The Google Maps API and Census Geocoder API were utilized to get latitude and longitude and census tract information for the various fire locations in the dataset. Both of these APIs have daily limitations on the number of API calls, so the data may need to be split up into batches to query the APIs on multiple days. The Google API requires an API key.

Census variables were queried from the U.S. Census Bureau’s 2011-2015 5-year American Community Survey (ACS) household survey using the IPUMS website. The static dataset is posted on Git and filtered to all census tracts in Cook County, Illinois.

The predictions and fire risk scores included within this tool have been predetermined using the model. Because the fire dataset is not updated and the census data is static, the predictions are static as well. The model is not ingested with new data. Results should be interpreted with the perspective that this model was fit in September 2017 with fire data from 2013-2017.

Dependencies/Packages

Python 3

  • Packages: Pandas, Numpy

R

  • Packages: glmnet

JavaScript

  • Packages: Leaflet, JQuery, leaflet-pip

Google Maps API

  • Resources available here

Census Geocoder API

  • Resources available here

Data preparation (skip this section if just running demo server)

Because of the sensitivity of the fire dataset, Red Cross will not be publishing the OEMC fire dataset. In order to rerun, remodel, or build upon this tool, users will need to request the data on their own. Once the data is obtained, the instructions below say how to rerun/update the model (though slight customizations may be needed). However, if you just want to run the app with the demo data included in this repository, you can skip the data preparation steps

1. Run data preparation steps using the CSV of fire data

data_prep/prep_data.py
  • This file initiates and completes all code for data cleaning, preparation, and joining needed for the fire data and the census data.

2. Run modeling code with the resulting CSV

model/GLM_fire_model.R
  • This file runs the modeling code with the optimal set of predictors, calculates predictions, and outputs the appropriate risk score for each of the tracts in the dataset.

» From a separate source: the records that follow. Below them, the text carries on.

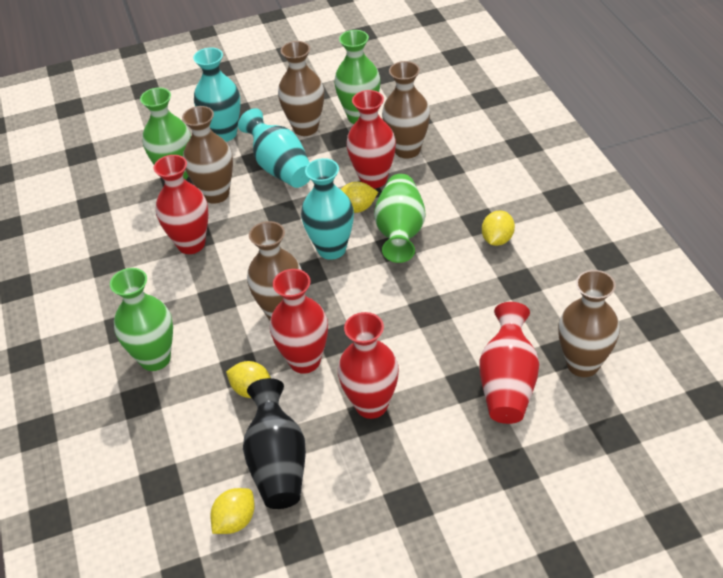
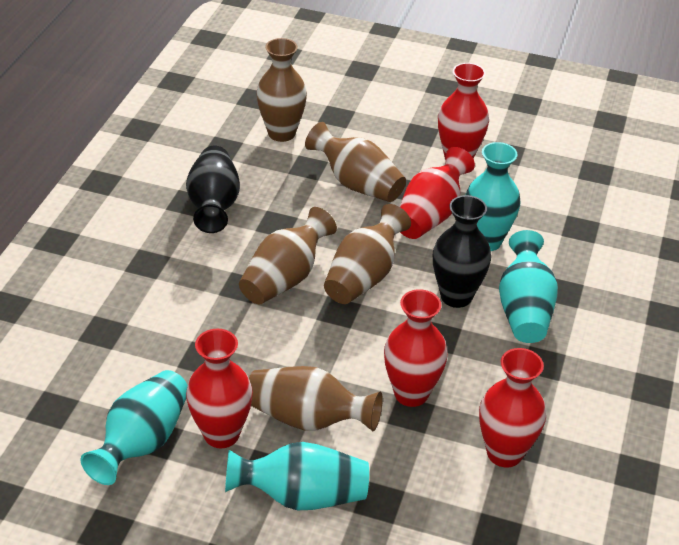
black vase: 1 -> 2
green vase: 4 -> 0
turquoise vase: 3 -> 4
yellow lemon: 4 -> 0

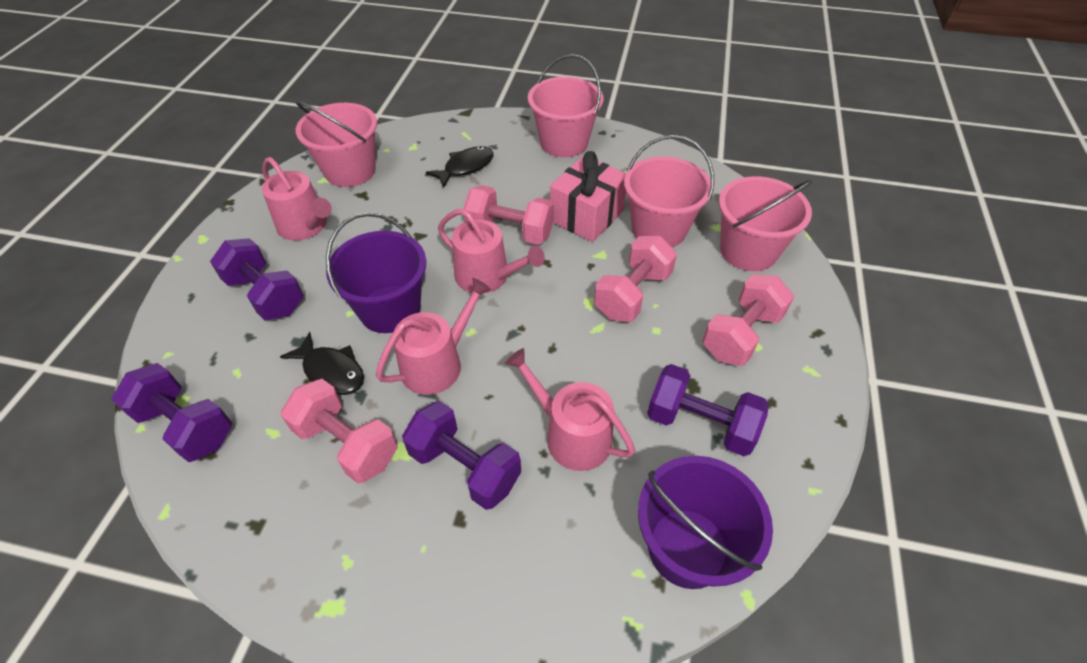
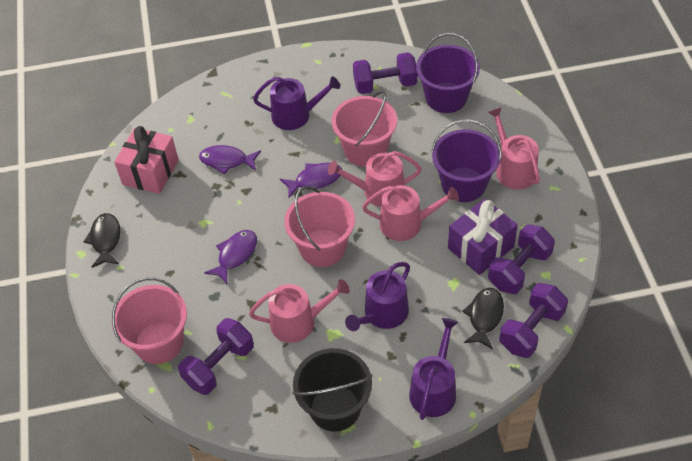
black bucket: 0 -> 1
pink bucket: 4 -> 3
pink dumbbell: 4 -> 0
purple fish: 0 -> 3
purple gift: 0 -> 1
purple watering can: 0 -> 3

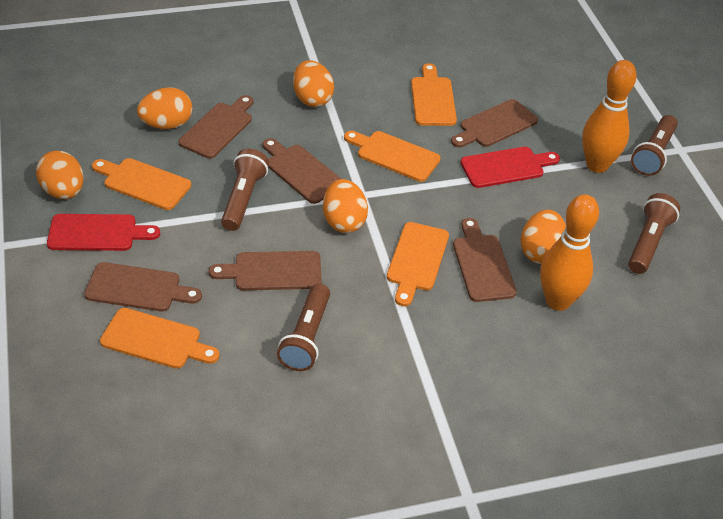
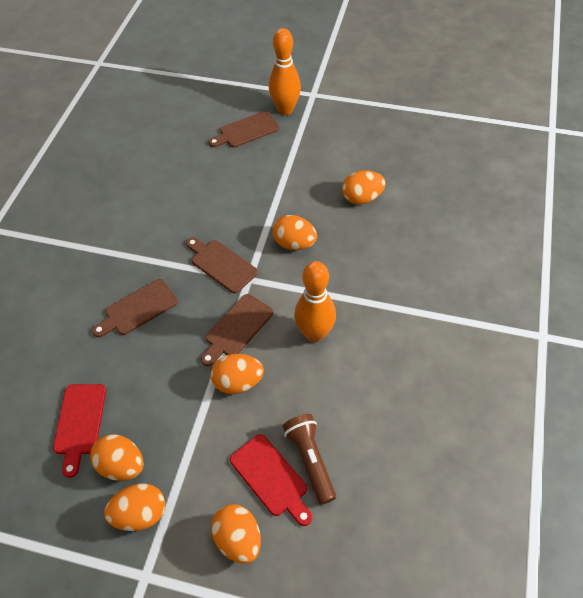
brown cutting board: 6 -> 4
brown flashlight: 4 -> 1
orange cutting board: 5 -> 0
orange egg: 5 -> 6

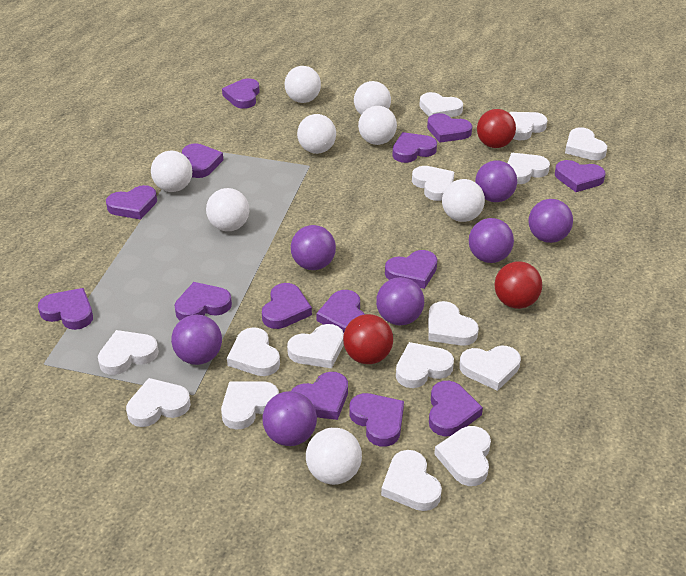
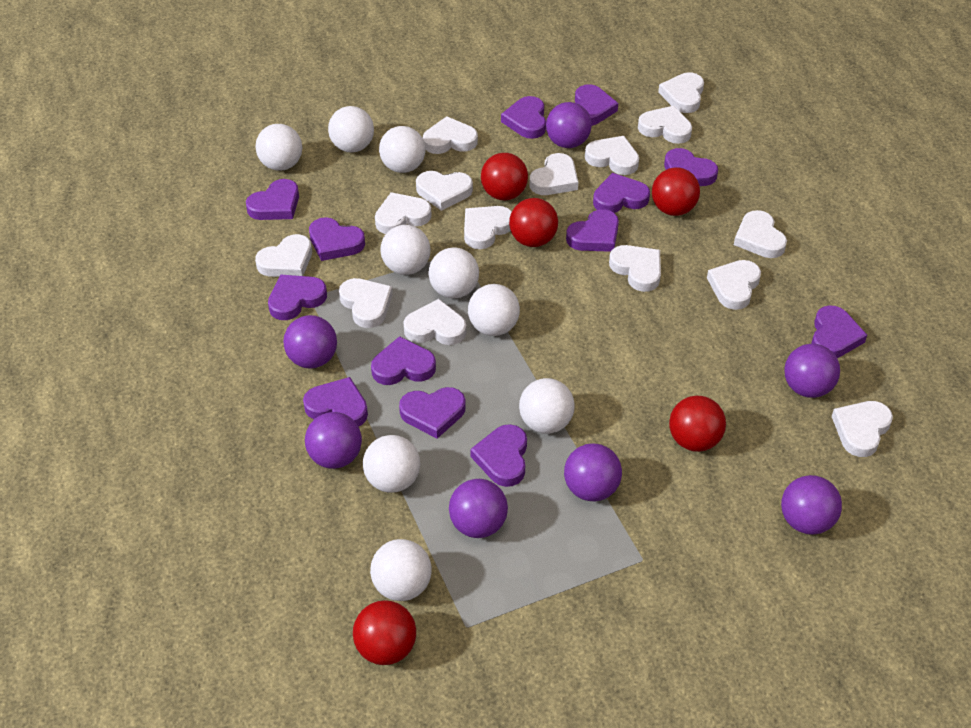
purple heart: 14 -> 13
red ball: 3 -> 5
white ball: 8 -> 9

3. Run mapping file with the model outputs

data_prep/map_data.R
  • This file loads the model results and creates the geojson files used in the final tool.

Running the app

To launch the fire risk app on a web server, do:

cd app
python -m SimpleHTTPServer 8888

or

cd app
python3 -m http.server
  • The files and scripts needed to run the tool in a browser are stored in the "app" folder. The tool can be launched and tested on a local machine using Python’s built-in HTTP server. The app will be made available at "localhost:8888".